As a quail that can keep up with the most productive chicken layers, the Coturnix can lay up to 300 itty bitty eggs per year if healthy and happy.
So, as you can see, the Coturnix quail is the whole package if you are looking for both meat and eggs from your birds.
Raising Quail for Meat
Let’s say you are raising your quail for some extra meat for your family, and you aren’t planning on making any large-scale processing or meat sales.
You can easily care for your meat and egg birds in the same manner.
However, if you want to get the biggest bang for your buck and want a big juicy quail supper, you should consider implementing the following things for your meat-specific quail.
Raise in the Dark
It may sound a bit rude to raise quail in darkly lit areas. However, those who have come before know that limiting meat birds’ movements makes them grow fast and gain weight quickly.
If your quail wake up to the sunlight, they naturally become active and flighty if they have a lot of space to bomb around in.
This can cause them to lose their muscle mass, and in turn, their meat can become burdensome. So, for example, free-ranging quail would not be a wise option if you want them to gain mass quicker.
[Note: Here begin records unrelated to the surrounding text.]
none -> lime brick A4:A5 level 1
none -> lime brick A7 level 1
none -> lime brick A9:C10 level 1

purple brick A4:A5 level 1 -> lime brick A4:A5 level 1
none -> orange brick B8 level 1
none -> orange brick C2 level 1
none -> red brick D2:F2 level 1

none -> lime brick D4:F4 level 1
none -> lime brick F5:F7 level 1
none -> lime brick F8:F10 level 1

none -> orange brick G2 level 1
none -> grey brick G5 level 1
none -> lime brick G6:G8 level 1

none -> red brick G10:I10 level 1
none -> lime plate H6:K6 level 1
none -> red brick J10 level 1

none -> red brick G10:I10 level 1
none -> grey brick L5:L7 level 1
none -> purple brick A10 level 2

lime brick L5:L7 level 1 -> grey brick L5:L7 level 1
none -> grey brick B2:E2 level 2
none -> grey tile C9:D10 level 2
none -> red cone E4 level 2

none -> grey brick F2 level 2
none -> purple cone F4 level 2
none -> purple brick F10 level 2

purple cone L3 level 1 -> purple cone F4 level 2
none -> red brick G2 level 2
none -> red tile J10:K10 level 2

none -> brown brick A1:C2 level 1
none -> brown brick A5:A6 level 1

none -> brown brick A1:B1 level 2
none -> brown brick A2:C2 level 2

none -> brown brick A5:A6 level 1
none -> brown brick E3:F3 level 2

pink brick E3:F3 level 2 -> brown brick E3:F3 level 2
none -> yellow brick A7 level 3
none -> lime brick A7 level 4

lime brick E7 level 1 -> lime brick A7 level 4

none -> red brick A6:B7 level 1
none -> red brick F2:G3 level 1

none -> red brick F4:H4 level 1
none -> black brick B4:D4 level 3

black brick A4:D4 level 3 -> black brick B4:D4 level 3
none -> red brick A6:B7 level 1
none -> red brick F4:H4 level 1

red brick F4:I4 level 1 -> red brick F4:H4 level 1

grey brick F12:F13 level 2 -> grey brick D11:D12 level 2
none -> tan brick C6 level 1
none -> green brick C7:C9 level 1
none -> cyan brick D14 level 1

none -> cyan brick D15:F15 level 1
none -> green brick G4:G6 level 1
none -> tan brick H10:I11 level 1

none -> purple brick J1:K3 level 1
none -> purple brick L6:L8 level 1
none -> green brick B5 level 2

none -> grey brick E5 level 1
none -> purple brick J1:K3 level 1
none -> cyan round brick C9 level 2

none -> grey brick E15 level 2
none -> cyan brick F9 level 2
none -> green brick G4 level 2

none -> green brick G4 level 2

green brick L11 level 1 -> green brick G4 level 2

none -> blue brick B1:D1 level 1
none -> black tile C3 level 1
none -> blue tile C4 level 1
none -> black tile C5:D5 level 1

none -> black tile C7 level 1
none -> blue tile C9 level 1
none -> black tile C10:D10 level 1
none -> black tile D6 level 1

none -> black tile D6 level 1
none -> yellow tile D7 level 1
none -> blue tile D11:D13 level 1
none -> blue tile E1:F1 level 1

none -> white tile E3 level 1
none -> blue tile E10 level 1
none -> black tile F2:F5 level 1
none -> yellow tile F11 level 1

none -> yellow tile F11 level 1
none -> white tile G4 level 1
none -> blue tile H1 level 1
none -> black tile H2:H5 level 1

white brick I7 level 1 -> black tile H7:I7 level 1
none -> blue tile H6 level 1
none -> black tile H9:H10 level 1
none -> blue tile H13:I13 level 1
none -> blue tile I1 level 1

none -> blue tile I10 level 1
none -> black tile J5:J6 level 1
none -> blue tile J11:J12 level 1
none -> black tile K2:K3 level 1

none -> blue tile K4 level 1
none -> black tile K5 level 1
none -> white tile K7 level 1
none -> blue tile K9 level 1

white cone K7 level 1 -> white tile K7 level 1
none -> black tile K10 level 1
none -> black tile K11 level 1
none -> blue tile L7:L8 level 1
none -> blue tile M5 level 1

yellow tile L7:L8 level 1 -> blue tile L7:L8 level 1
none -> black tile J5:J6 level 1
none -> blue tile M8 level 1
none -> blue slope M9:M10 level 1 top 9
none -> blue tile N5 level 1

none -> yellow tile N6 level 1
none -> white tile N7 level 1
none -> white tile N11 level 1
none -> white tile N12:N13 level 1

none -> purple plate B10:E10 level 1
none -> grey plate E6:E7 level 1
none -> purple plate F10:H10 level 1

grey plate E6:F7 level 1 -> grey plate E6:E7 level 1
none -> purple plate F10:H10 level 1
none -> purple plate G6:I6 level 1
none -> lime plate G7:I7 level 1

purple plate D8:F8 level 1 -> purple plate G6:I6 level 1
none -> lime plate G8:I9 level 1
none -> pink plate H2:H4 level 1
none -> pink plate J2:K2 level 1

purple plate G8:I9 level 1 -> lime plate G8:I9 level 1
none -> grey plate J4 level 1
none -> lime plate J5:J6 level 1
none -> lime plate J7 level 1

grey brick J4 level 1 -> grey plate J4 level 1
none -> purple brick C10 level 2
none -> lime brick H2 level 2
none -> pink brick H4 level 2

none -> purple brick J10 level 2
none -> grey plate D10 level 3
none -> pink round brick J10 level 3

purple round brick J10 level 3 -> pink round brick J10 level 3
Since it sounds pretty unfair to keep your quail in darkness, perhaps consider investing in an instant pot or crockpot for your quail.
There are quite a few different kinds of feed for game birds, and the type of feed you choose depends on how you plan to utilize your quail.
If you are keeping all your birds in one pen, and all are being kept for both meat and eggs, you can feed everyone the same thing: a maintenance blend.
However, if you want fast-growing quail for meat, you will need a finishing feed that is high in protein and formulated for meat game birds.
Your Meat Birds May Lay Eggs
If you keep your meat quail in the dark, they probably won’t lay as many eggs as those exposed to the sunlight every day.
However, you can still expect to gather eggs from your meat birds on a reasonably regular basis.
Raising Quail for Eggs
You might have guessed that there are only a few differences in how you would raise quail for eggs vs. meat. So, let’s go over some of the important tidbits of info on your layers.
What to Feed Quail for Eggs?
Layers Need Calcium
Quail are tiny birds, and they lay a lot of eggs. To keep up with their egg factories, they need lots of calcium in their diet.
Game bird layer feeds are explicitly formulated for quail being raised for their eggs.
Layers Lay Everywhere
Unlike chickens, quail lay their eggs anywhere and everywhere. No need to worry about a nesting box for these little bitties.
If you raise your quail in a ground pen, they will plop their eggs all over the cell.
If you plan to collect eggs, you may want to look into a cage that has an egg-collection tray in it or create one yourself like the one shown here.
Remember, eggs left unharvested can get dirty or squished, so be sure to collect regularly.
Should I Separate My Quail?
While you can raise quail for meat and eggs and keep all birds together, there are some obvious reasons to keep them apart if you grow them for production and yield.
Feed formulated for one user will not benefit a bird intended for a different purpose.
This goes for the same for other birds. Even if you are raising both chickens and quail for the same reason, it is recommended to separate them as well. The bottom line is, before you buy your chicks, consider whether you want eggs, meat, or both.
Regardless of which protein is essential to you, you can easily make any situation work by either separating them or keeping them together.
Just remember that if you keep them in the same pen, you will optimize neither yield, but both will probably be sufficient for your family.